Die Argumentation hinter der Reglung ist von der Haushaltsbehörde ziemlich plump. Der Kaiser sei einfach aufgrund seiner einzigartigen Position ein besonderes Symbol des Staates mit einem Sonderstatus. Einige Punkte der Verfassung treffen deswegen nicht auf ihn zu.

Das ist soweit korrekt, jedoch gelten die Ausnahmen nur für ganz bestimmte Fälle, die minimal zu halten sind. Die Grundsätze sollen hingegen für den Kaiser und alle Mitglieder der kaiserlichen Familie gelten, Gleichberechtigung eingeschlossen.

Es gab bereits Frauen auf dem Thron

Neben der Verweigerung von Gleichberechtigung kommt noch der unterschwellige Sexismus dazu, dass Frauen nicht für die Politik gemacht sind oder von ihren Männern beeinflusst werden. Einige begründen die Entscheidung hingegen mit der langen Tradition der Familie, die immer ein männliches Oberhaupt besaß.

Dass der Verlauf der 126 Generationen dabei nicht ganz sauber und mit Mythen bestickt ist, vergessen viele. Der 33. Tenno war nämlich eine Frau mit dem Namen Suiko, die von 554 bis 628 regierte. Tenno Koken war sogar gleich zweimal als Frau an der Macht. Von einer durchgehenden Tradition lässt sich also nicht sprechen.

Die neue japanische Verfassung von 1947 war ein Bruch mit der Vergangenheit und sollte Japan sowie dem Kaiser einen Neuanfang bescheren. Ein neues System, neue Tradition und Brüche mit der Vergangenheit gab es tatsächlich im Laufe der Zeit. Das gegenwärtige imperiale System der letzten 126 Generationen gibt es schon lange nicht mehr. Koichi Yokota ist sich deswegen sicher, dass es kein starkes Argument gibt, Frauen den Thron zu verweigern.
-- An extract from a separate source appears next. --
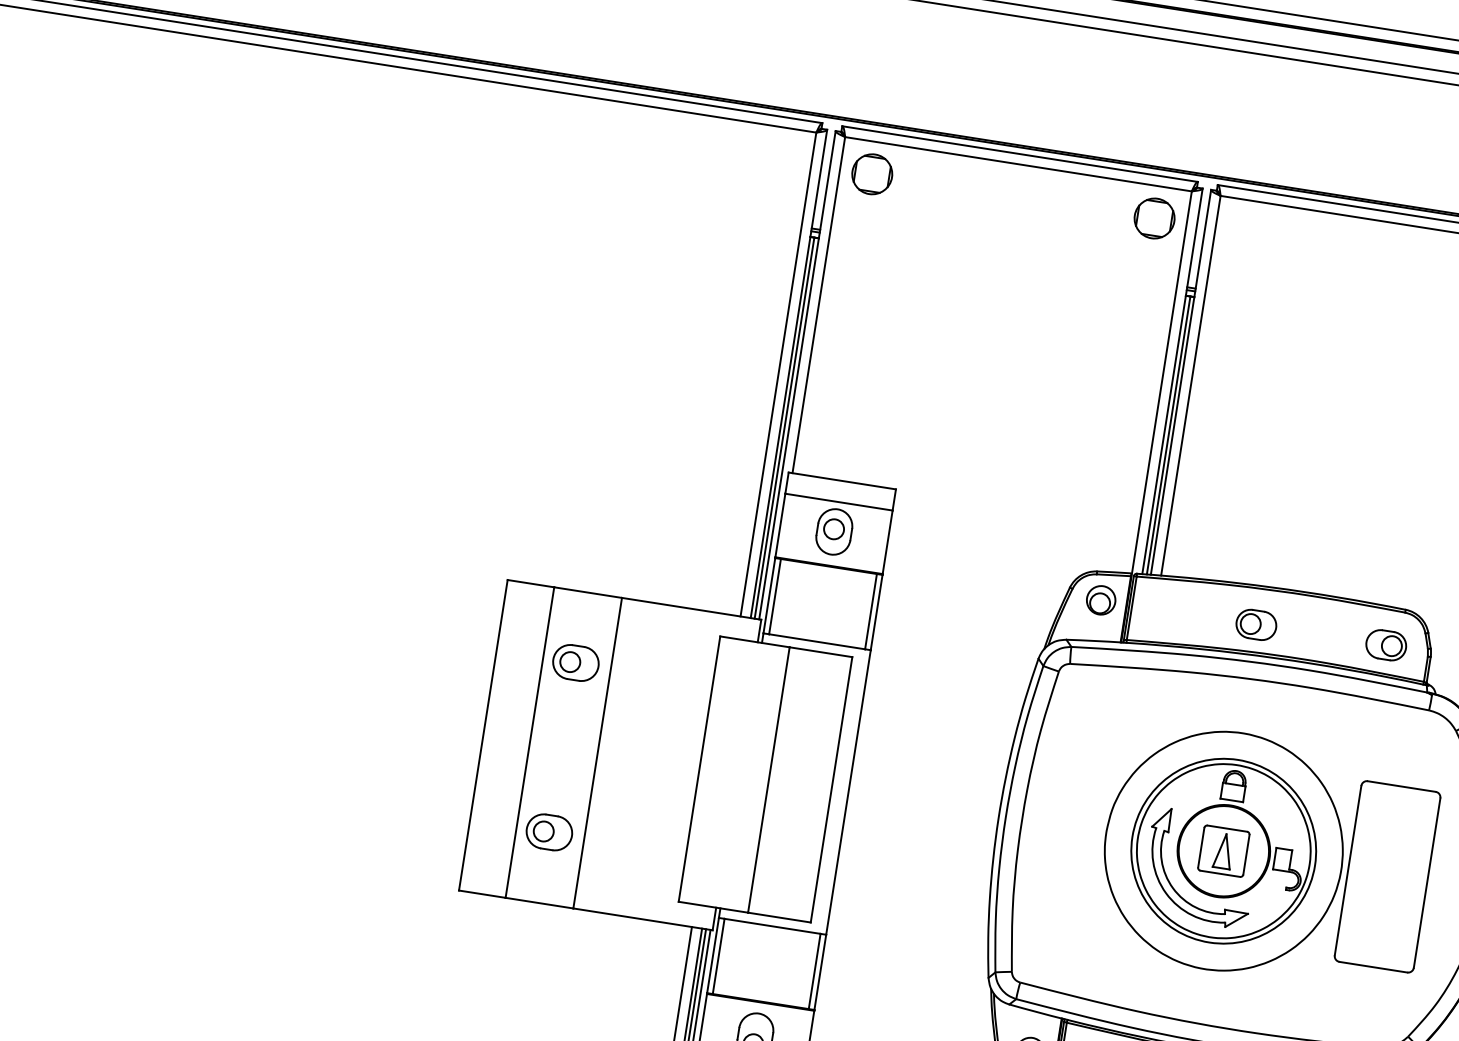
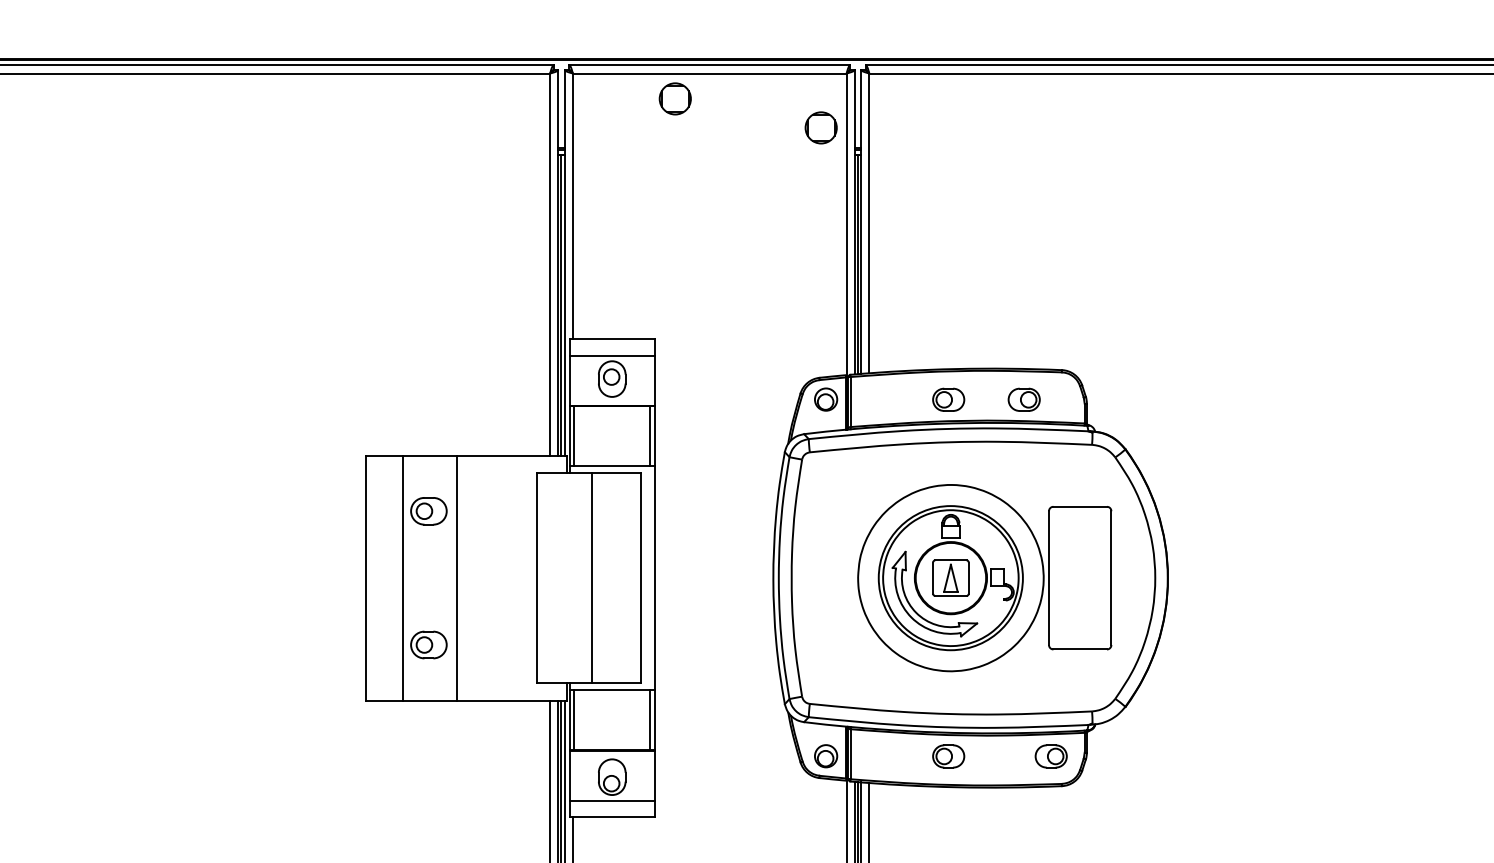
part: (871, 173) -> (674, 98), moved
part: (1153, 217) -> (820, 127), moved
part: (1385, 644) -> (1023, 399), moved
Weibliche Thronfolge wirft neue Probleme und Fragen auf

Der einzige wichtige Punkt ist, dass nur Erben auf den Thron dürfen. Was für ein Geschlecht sie haben, ist dabei nicht festgelegt und genauso wenig relevant. Lediglich das kaiserliche Haushaltsgesetz steht im Weg, das allerdings in der Vergangenheit viele Veränderungen erfuhr und überarbeitet werden kann.

Sollten Frauen jedoch auf den Thron dürfen, gibt es damit ein weiteres Problem, das es schon zu lange gibt. Frauen, die einen Bürgerlichen heiraten, fallen aus der Familie und verlieren alle ihre Titel. Etwas, das viele in der Vergangenheit mehrmals kritisierten, da es für die Männer der Familie nicht gilt. Ebenfalls müssten sie die Erbfolge anpassen. Soll der auf den Thron folgen, der ein Junge ist oder geht es nach dem erstgeborenen Kind? Viele Fragen müssen noch beantwortet werden, bevor eine Frau auf den Thron kann. Zeit für die Änderung ist es jedoch allemal.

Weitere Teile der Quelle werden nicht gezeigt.